“私たちの顔データ” JR東日本に収集された後、どう使われるのか? 「確かめる方法はない」

  1. オリジナル記事

 顔認識機能を備えた監視カメラを公共の場に設置することは許されるのか? どう利用されるかわからないのに「顔」データを勝手に収集されていいのだろうか? JR東日本が導入した「顔認識カメラ」利用の防犯システムをめぐって、その問題点を話し合うシンポジウムが東京都内で開かれた。元富山大教授で批評家の小倉利丸氏が講演し、「顔認識という自分固有のデータを第三者が保有することのリスクは極めて高い。
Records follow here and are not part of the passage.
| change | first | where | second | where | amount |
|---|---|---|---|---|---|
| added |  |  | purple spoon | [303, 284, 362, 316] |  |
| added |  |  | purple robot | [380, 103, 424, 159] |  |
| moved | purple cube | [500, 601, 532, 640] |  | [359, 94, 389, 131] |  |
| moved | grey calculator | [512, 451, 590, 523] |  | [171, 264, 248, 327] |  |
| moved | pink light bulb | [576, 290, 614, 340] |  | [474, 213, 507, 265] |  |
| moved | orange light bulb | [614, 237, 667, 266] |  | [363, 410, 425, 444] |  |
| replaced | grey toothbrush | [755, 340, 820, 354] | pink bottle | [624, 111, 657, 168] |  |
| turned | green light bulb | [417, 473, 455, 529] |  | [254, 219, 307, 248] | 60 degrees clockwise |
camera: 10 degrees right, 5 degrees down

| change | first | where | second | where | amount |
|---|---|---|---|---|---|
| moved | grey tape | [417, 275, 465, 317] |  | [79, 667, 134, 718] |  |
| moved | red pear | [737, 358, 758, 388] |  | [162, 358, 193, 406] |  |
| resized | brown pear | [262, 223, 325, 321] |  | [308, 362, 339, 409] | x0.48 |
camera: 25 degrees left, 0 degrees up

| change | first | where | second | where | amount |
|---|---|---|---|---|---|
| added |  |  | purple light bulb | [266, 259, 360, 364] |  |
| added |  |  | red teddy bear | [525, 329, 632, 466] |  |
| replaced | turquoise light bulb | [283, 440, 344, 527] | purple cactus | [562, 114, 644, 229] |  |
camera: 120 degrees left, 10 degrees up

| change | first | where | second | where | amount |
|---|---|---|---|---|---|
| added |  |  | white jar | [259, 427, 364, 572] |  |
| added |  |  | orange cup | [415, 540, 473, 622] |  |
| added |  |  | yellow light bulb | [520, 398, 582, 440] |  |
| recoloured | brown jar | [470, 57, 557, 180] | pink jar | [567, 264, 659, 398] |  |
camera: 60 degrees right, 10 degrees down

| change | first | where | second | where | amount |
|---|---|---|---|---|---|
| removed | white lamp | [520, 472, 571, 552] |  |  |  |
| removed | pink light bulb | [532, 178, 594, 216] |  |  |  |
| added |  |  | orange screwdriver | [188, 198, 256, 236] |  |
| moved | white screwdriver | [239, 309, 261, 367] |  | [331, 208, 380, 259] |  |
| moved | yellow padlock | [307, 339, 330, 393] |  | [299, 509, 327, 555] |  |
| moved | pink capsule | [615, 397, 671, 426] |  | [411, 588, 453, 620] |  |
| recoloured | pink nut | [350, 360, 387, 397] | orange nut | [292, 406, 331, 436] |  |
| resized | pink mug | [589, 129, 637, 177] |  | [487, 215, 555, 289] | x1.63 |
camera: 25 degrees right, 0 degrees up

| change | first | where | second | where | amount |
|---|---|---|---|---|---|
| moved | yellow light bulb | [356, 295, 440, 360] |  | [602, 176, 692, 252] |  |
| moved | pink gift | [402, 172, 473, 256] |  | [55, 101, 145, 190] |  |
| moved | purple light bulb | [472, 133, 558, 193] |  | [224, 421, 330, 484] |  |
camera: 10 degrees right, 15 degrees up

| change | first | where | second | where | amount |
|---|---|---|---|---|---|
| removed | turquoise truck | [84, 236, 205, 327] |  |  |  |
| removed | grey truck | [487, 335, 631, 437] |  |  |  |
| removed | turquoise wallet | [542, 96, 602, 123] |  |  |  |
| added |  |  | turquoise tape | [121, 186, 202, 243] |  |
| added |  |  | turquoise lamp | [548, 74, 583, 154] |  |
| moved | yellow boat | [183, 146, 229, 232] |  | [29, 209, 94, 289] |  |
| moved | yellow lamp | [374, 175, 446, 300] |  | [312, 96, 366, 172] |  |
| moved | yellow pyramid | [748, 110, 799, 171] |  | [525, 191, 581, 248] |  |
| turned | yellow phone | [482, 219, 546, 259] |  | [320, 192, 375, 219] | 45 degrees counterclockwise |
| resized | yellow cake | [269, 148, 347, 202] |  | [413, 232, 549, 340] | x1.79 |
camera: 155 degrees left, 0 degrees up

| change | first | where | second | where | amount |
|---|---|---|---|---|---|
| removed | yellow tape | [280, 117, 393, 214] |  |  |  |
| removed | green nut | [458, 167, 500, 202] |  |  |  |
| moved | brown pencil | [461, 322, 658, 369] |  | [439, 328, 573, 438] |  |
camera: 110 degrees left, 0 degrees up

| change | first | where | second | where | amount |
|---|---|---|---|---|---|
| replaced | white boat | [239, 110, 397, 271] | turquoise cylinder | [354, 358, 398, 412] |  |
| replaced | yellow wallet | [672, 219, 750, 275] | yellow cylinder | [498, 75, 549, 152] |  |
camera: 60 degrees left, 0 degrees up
生体認識技術の開発・販売・利用のサイクルを絶つための取り組みが必要」と訴えた。

◆“うろついている”と顔データをJRに収集される

 このシステムは東京五輪開催直前の昨年7月、JR東日本が駅構内に導入した。利用者一人ひとりの顔に関する固有の特徴や情報を遠隔カメラで取得し、AI(人工知能)によって解析するシステムだ。この顔認識技術によって、指名手配犯やうろつき行動などがある不審者、さらには重大犯罪で服役した出所者や仮出所者らを検知対象としていた。出所者情報は、事件の被害者に加害者の出所や仮出所を伝える「被害者等通知制度」に基づいて検察庁から入手。その顔写真をデータベースに登録し、駅構内の顔認識カメラに出所者が映ると自動的に検知して警備員が声かけすることなどを想定していた。

イメージ

 

 ところが、運用開始から2カ月が過ぎた昨年9月、刑期を終えた出所者らを検知対象としていることを読売新聞がスクープ報道したことで、雲行きが変わった。JR東日本は「社会的合意が得られていない」として検知の一部を取りやめにした。ただし、現在も指名手配犯と不審者については検知対象となっている。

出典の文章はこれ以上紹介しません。